La deuxième circonscription s’inscrit, elle, dans le droit fil de l’histoire politique récente de l’agglomération : droite divisée et FN en pleine expansion.  Avec probablement le même résultat qu’à Metz : défaite de la droite et basculement historique du siège à gauche.

Denis Jacquat, qui en est le député sans interruption depuis 1986, est candidat à sa succession.  Homme fort de l’UMP dans le département, aux côtés de François Grosdidier et Marie-Jo Zimmermann, il a comme les autres longtemps vécu dans l’ombre de Jean-Marie Rausch, avant de le combattre. Le « bon docteur Jacquat » a, à ce titre, participé activement à toutes les frondes contre le Cronos de l’Hôtel de Ville, ne se ménageant pas les inimitiés en dépit de son caractère réputé affable. Il risque aujourd’hui d’en payer le prix, avec la candidature de Nathalie Colin-Oesterlé (Nouveau Centre), soutenue par une partie de la droite locale.

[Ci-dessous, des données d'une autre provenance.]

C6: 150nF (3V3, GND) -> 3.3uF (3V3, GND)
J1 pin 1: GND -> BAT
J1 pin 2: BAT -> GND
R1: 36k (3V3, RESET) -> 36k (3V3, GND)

A sa gauche, Denis Jacquat aura pour adversaire Jean-Michel Toulouze, professeur d’économie, secrétaire de la section socialiste de Metz-4, et surtout tombeur de la droite dans le canton de Metz-4 en 2008. A sa droite, il affrontera Thierry Gourlot, patron du FN Mosellan.

Quel est l’état des forces en présence ? Préservée du redécoupage électoral, cette circonscription a l’avantage d’être assez lisible dans son avenir politique. Comme en témoigne le tableau ci-dessous, compilant les résultats du premier tour à chaque élection locale1, l’UMP peut y tabler sur un  électorat majoritairement à droite (à l’exception des régionales, un peu à part en raison du scrutin de liste).

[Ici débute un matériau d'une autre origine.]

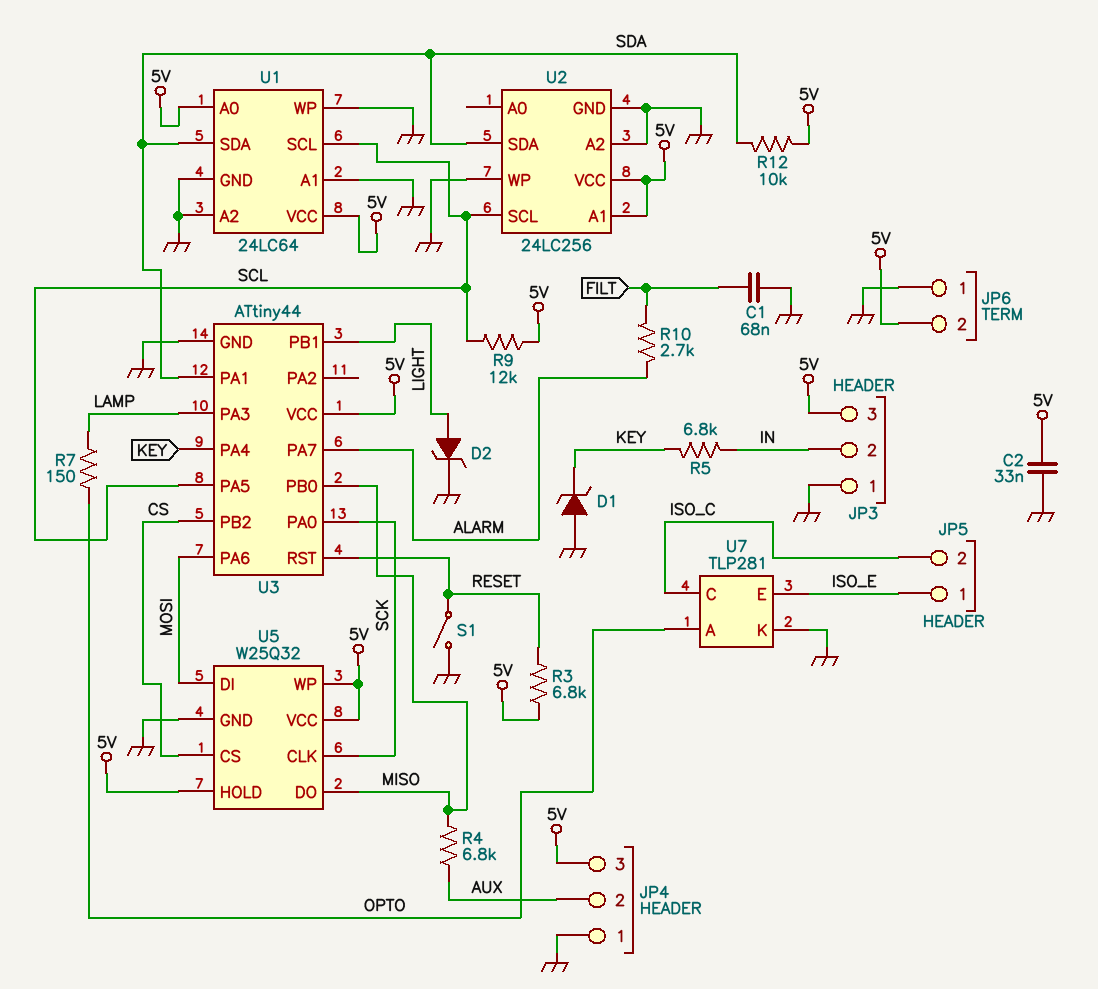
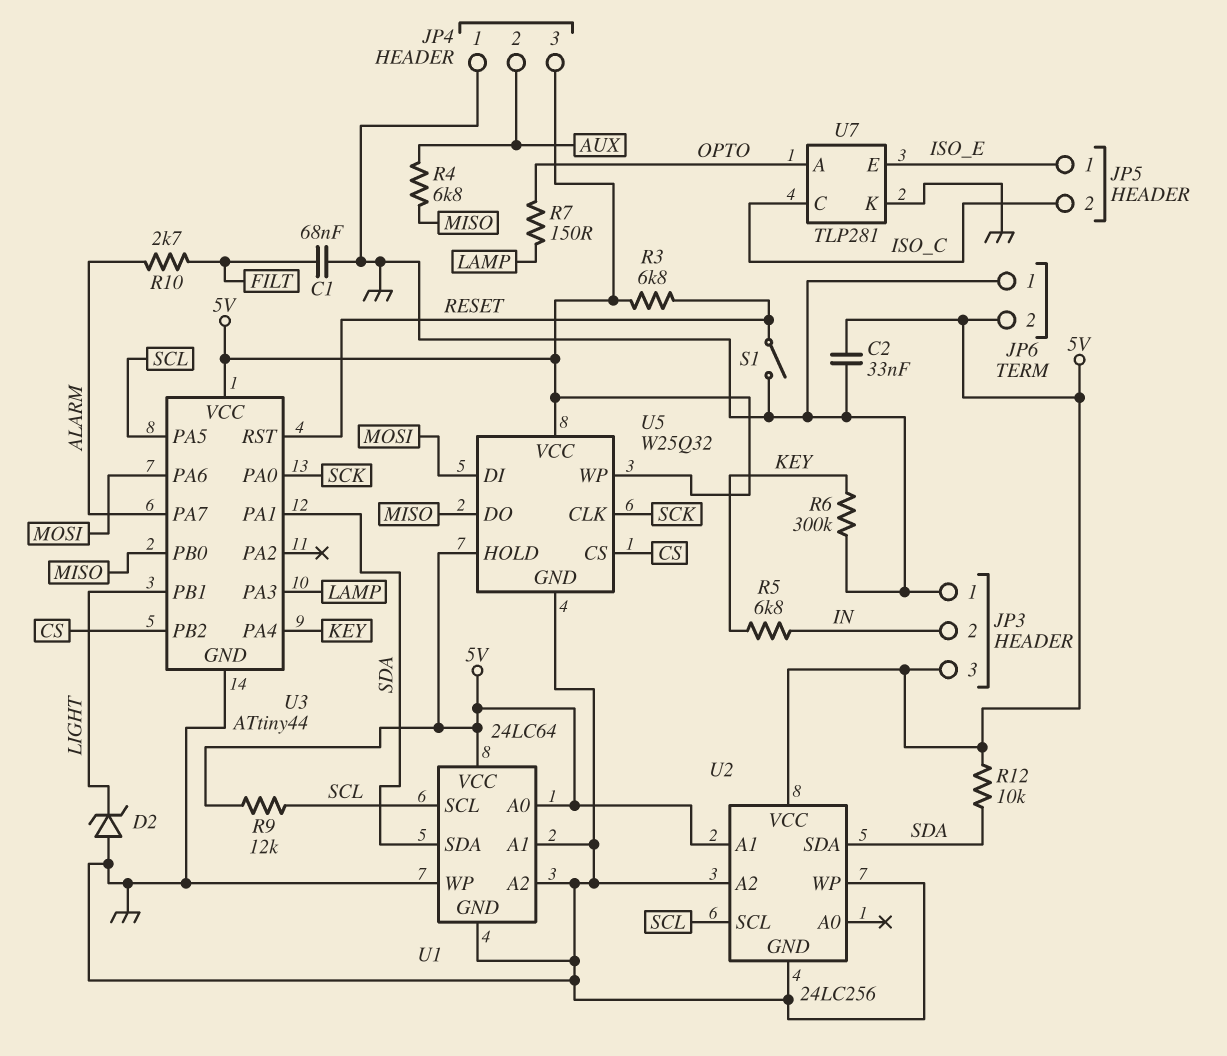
D1: zener (A GND, K KEY) -> none
D2: zener (A LIGHT, K GND) -> zener (A GND, K LIGHT)
R6: none -> 300k (GND, KEY)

Pour autant, deux dynamiques risquent de poser problème : la poussée de la gauche, constante quoiqu’insuffisante; et surtout l’expansion du Front National, clairement dans ses hautes eaux et en capacité de parvenir au second tour. Là encore, l’élection de François Hollande pourrait bien être l’élément déclencheur d’une victoire de Jean-Michel Toulouze.

DES HABITUDES DE VOTE AUX TEMPÉRAMENTS ELECTORAUX

Le Parti socialiste a accumulé, ces dernières années, une somme impressionnante de victoires tactiques dans l’agglomération messine. A chaque fois ou presque, la droite déchirée a aimablement tenu la porte ouverte aux candidats de gauche. Partant de constat, certains ne voient dans le basculement à gauche qu’une péripétie, une alternance conjoncturelle qui ne témoignerait en aucune façon des fondamentaux de la région.

Qu’ils se méfient : la succession de victoire tactiques pourrait bien produire un nouveau paysage stratégique. Le caractère politique d’une région n’est rien d’autre que la somme des habitudes de vote, et les habitudes se perdent comme s’acquièrent.

  1. (sources : Centre de données socio-politiques de Sciences-Po, data.gouv.fr [Revenir]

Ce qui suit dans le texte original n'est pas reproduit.